隣に座った親子がとんでもない話をしている

「今日もいい天気だなあ……」



 よく晴れたある日の公園。俺はベンチに座っていた。週末だからか人の数も多く、親子連れも少なくなかった。



「あ、ここ座ってもいいですか?」


 突然声をかけられる。見るとそれは、まだ一歳にも満たなそうな赤ちゃんを抱っこしたお母さんだった。きっとベビーカーが苦手な赤ちゃんなんだろう。



「あ、どうぞどうぞ。赤ちゃんですか? 可愛いですね」

「ふふ、ありがとうございます」



 お母さんが上品に笑う。

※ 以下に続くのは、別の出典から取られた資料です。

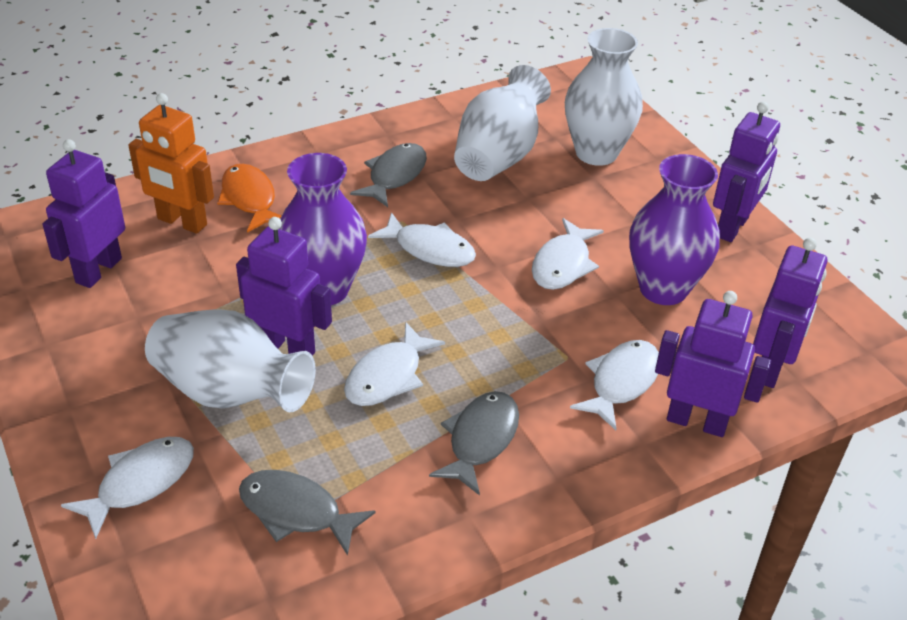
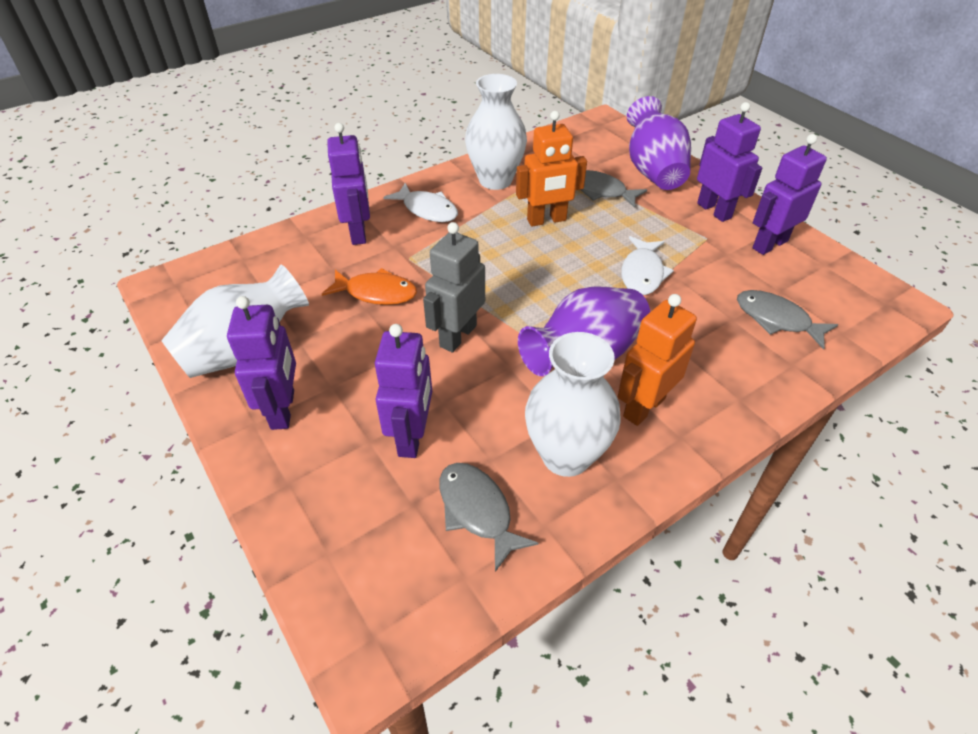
grey robot: 0 -> 1
orange robot: 1 -> 2
white fish: 5 -> 2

茶色のクマの服を着た赤ちゃんは静かに寝ていたが、お母さんが座った瞬間に泣き出した。



「あらあら」



 抱っこしながら赤ちゃんを軽く揺らす姿を見ながら大変そうだなと思った。何か出来ればいいけれど、俺は赤ちゃんをあやした経験などない。



「あら、そうなの」



 赤ちゃんの泣き声にお母さんが答える。きっと赤ちゃんとお話をしているふりをするというあやし方なんだろう。いいお母さんだなと思って、それを口にしようとしたその時だった。



「やっぱり、あの人が総理はイヤなのね」

「……ん?!」



 お母さんの言葉に耳を疑う。でも、お母さんの表情は穏やかだ。



「あぁん!」

「そうよね、あの人の政策はあまり信用できなかったもの。このままじゃ私達の生活が不安ね」

「あ……え、ん!?」



 俺の困惑をよそにお母さんが神妙な顔で頷く。そんなわけはないとわかっているのに、赤ちゃんが泣きながら頷いているからか本当にそれが理由で泣き出したように見えてきてしまう。

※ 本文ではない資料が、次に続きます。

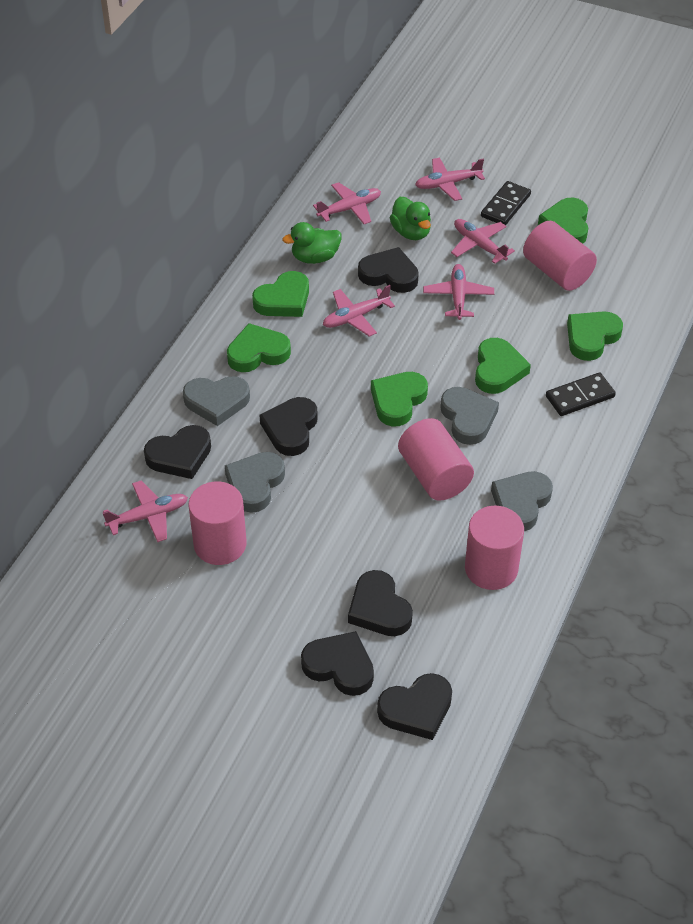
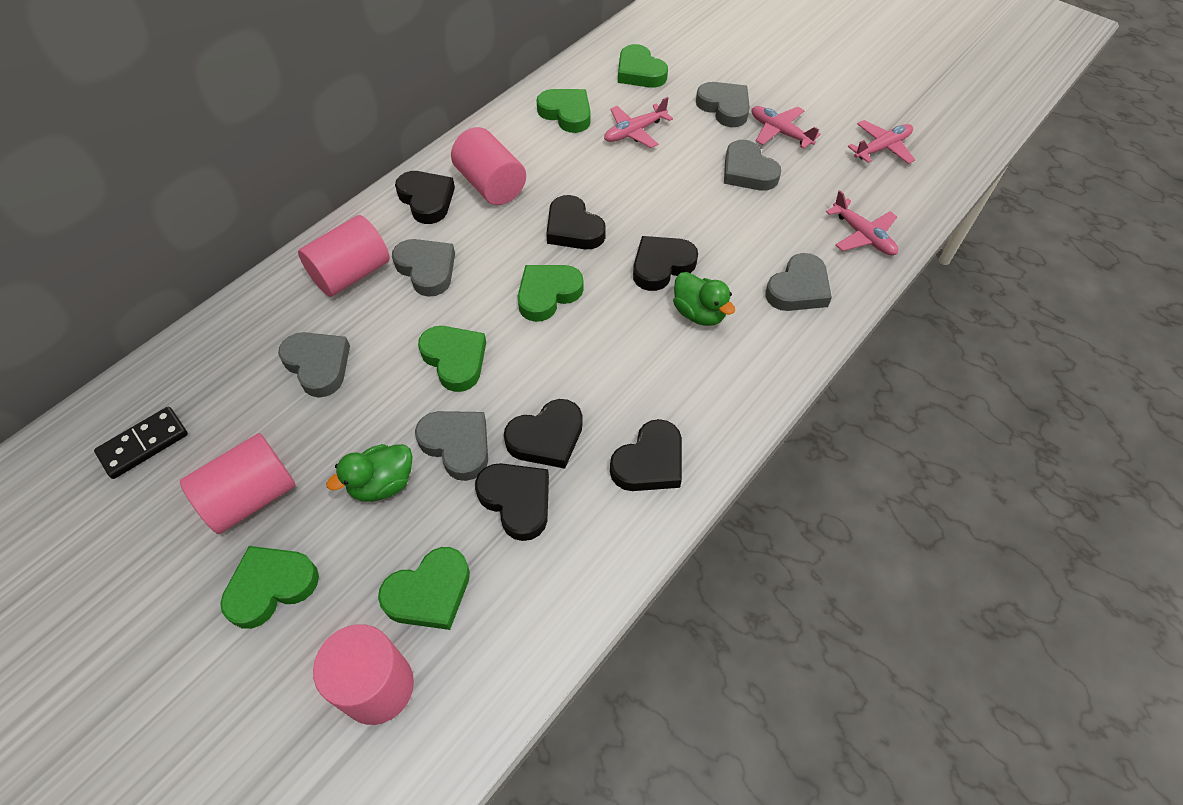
black domino: 2 -> 1
grey heart: 4 -> 6
pink plane: 6 -> 4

「それじゃあ消費税の軽減を公約にしていたあの人がいい?」

「うわあぁん!」

「あの人もダメなの? でもそうね、あの人は過去にちょっと問題を起こしてるし、そこが不安だもの。かといって、誰が一番というのもないし……」



 お母さんが考え込む。たまらず俺は話しかける。



「あ、あの……なんだか政治面にお詳しいようですけど……」

「あ、聞こえてましたか。すみません。わたし、今は産休中ですが、新聞記者をしているんです。それも政治面の」

「あ……な、なるほど……」



 それなら納得だ。気付くと、赤ちゃんは泣き止んで眠っていた。



「それでは私はこれで。すみません、おじゃましてしまって」

「あ、いえ。子育て頑張ってください」

「はい」



 お母さんは優しい笑みを浮かべる。去っていくその背中を見ながら俺は決意した。



「やっぱりこのままじゃダメだ。今の政治じゃみんな苦しいままで、政治家だけが得をする国にしかならない。今を変えたくて地方議員とはいえ政治家になったわけだし、あの親子が幸せに過ごせるように俺は俺が出来る事を頑張ろう」



 俺は立ち上がった。そして歩き始めた。この国をよくし、いつかあのお母さんにお礼を言うために。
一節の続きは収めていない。